Introduce a single server-side, runtime-configurable default similarity threshold, stored in the existing kg_api.platform_config key-value table (migration 031), and have clients inherit it rather than hardcode their own.

Storage. Seed search_default_similarity_threshold (default 0.6, chosen from the measurements above) via a new migration, using the existing set_platform_config / get_platform_config helpers. Plaintext (non-secret), consistent with other platform_config entries.
API. SearchRequest.min_similarity becomes Optional[float] (default None). When a request omits it, /query/search reads the configured default from platform_config (falling back to 0.6 if unset). An admin-gated endpoint (require_permission(...), per the admin.py convention) exposes GET/PUT of the value.
Clients inherit. CLI (kg search) and FUSE both change their default from a hardcoded number to "unset", so an omitted flag inherits the server default. This supersedes the FUSE 0.5 constant (ADR-715.1) and the CLI/API 0.7. Explicit --min-similarity / .meta/threshold still override per query.
Surfaces. The value is settable via operator/configure.py platform-config (already supports it), the new admin API, kg admin search-threshold, and a web settings surface.
Floor the FUSE auto-adjust (supersedes part of ADR-715.1). ADR-715.1's mkdir auto-adjust lowered a zero-result query's threshold to "show files". Once the default is calibrated (and clients inherit it), that auto-lowering works against noise filtering: a gibberish query that returns 0 at the default would be dropped below it and resurface noise. Auto-adjust is therefore floored at the server default — it must never lower below it. Because a freshly created FUSE query inherits exactly that default, there is nothing above it to surface at creation, so the mkdir probe now no-ops for inherited queries (the common case) — effectively retiring the auto-lower behavior while the calibrated default does the job. The machinery is retained for a possible future path that creates queries with an explicit, over-tight threshold.

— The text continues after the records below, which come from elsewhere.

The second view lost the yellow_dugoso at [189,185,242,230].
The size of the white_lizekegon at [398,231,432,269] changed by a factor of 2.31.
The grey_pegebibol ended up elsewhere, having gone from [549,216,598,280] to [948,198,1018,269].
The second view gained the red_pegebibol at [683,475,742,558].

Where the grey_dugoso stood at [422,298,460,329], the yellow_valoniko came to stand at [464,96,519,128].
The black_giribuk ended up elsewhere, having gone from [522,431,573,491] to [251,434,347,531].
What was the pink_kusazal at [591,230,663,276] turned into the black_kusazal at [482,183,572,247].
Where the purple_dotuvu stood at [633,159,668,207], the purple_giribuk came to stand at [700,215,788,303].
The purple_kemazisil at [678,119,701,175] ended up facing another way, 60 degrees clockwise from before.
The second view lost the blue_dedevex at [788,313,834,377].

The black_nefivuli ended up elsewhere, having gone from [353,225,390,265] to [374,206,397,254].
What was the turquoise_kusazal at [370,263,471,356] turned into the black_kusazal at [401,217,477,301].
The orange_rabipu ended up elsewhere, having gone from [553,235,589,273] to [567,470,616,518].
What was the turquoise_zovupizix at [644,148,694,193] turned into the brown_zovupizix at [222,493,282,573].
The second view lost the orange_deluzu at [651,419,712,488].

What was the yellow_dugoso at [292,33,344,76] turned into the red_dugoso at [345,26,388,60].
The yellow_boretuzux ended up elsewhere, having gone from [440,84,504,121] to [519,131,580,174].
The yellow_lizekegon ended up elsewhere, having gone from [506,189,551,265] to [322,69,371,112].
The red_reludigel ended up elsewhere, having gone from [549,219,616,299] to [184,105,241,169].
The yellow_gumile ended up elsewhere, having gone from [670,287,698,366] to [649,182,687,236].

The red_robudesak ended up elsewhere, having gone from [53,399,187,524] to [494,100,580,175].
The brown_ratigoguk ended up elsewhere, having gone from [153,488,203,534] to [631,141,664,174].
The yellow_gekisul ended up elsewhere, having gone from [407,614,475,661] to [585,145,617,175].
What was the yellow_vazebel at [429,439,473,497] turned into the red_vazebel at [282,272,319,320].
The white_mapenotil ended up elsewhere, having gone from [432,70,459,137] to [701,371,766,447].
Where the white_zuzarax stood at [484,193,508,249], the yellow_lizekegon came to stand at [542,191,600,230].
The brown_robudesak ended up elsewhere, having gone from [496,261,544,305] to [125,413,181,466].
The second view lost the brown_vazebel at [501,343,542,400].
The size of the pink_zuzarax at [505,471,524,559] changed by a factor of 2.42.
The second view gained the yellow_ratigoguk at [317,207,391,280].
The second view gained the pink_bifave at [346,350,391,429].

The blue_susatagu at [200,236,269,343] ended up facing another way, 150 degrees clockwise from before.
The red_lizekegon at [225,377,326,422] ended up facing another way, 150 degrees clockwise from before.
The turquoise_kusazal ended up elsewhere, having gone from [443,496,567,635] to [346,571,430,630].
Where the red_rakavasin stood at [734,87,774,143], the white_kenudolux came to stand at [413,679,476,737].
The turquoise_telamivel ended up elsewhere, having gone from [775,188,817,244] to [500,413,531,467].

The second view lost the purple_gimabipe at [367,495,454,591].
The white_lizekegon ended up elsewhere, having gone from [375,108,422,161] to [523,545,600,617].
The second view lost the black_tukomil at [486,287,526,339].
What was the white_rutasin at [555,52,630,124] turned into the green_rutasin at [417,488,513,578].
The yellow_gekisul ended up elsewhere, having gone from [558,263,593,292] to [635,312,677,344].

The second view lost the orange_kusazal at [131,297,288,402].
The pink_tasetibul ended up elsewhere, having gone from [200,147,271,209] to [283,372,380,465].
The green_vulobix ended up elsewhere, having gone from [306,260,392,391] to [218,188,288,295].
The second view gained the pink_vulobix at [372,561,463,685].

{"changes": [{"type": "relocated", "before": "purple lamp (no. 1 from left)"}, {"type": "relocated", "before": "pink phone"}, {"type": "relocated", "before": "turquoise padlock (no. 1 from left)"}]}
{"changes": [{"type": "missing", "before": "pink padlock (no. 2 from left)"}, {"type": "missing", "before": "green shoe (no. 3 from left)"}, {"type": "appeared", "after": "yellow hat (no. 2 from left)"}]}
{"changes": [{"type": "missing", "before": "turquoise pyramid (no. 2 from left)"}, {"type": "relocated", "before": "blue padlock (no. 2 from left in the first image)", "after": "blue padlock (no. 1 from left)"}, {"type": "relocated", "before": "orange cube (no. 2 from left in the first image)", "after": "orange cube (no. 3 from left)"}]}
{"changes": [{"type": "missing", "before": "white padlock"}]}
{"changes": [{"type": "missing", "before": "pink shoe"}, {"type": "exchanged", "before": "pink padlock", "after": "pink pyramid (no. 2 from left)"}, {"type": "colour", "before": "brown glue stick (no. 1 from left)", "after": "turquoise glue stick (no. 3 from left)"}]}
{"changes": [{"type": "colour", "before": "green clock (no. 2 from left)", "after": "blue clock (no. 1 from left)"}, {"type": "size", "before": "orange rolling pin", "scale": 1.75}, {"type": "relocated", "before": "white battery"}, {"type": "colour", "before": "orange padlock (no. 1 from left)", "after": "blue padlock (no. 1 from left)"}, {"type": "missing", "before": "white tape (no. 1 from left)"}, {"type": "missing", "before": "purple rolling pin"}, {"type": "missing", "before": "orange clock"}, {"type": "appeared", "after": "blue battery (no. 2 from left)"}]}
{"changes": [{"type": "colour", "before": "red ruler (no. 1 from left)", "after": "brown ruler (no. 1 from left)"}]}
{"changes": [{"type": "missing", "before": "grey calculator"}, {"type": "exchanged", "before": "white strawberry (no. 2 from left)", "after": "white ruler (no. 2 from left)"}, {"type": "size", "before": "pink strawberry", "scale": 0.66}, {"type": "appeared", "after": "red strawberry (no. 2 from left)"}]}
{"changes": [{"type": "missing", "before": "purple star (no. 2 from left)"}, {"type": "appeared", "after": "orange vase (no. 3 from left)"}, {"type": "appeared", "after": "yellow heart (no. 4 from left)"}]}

Phased delivery: Phase 1 = schema + API + CLI + FUSE + web (this ADR). Phase 2 = the prefix-application fix + corpus re-embed, gated on a real before/after separation eval (separate ADR).

Consequences

Positive

One place to tune search precision per deployment; ends the split-brain 0.5/0.7 defaults.
Operators can raise/lower the floor to match their embedding model and corpus without a redeploy.
Noise filtering is consistent across surfaces: CLI/API and FUSE all apply the same calibrated default, and FUSE no longer auto-lowers below it (the floor), so gibberish no longer resurfaces on the FUSE surface.
No new tables or mechanisms — reuses platform_config, configure.py, RBAC admin endpoints.

Negative

min_similarity becoming optional touches the API model and every client default; care needed so scripts passing explicit values are unaffected.
A per-deployment default can be mis-set (too high → empty results; too low → noise). Mitigated by the FUSE auto-adjust hint and a sane seed.

Neutral

Does not change the embedding model or scoring math. The nomic floor remains; the threshold is calibrated around it.
The prefix no-op bug remains until Phase 2.

Alternatives Considered

Hardcode a higher default (~0.6) in each client. Rejected: perpetuates split-brain defaults and can't be tuned per deployment/model.
Fix the nomic prefixes + re-embed as the primary fix. Rejected as the primary lever: measured separation was neutral-to-worse; it's a correctness improvement, not the noise fix. Deferred to Phase 2, evidence-gated.
Switch to a wider-range embedding model (e.g. the inactive text-embedding-3-small profile). Viable but orthogonal and heavier (external provider, re-embed); the config surface makes the threshold tunable regardless of model, and model choice stays a separate embedding_profile decision (ADR-804).
Per-ontology thresholds. Deferred: start with one global default; the key-value store can grow scoped keys later if needed.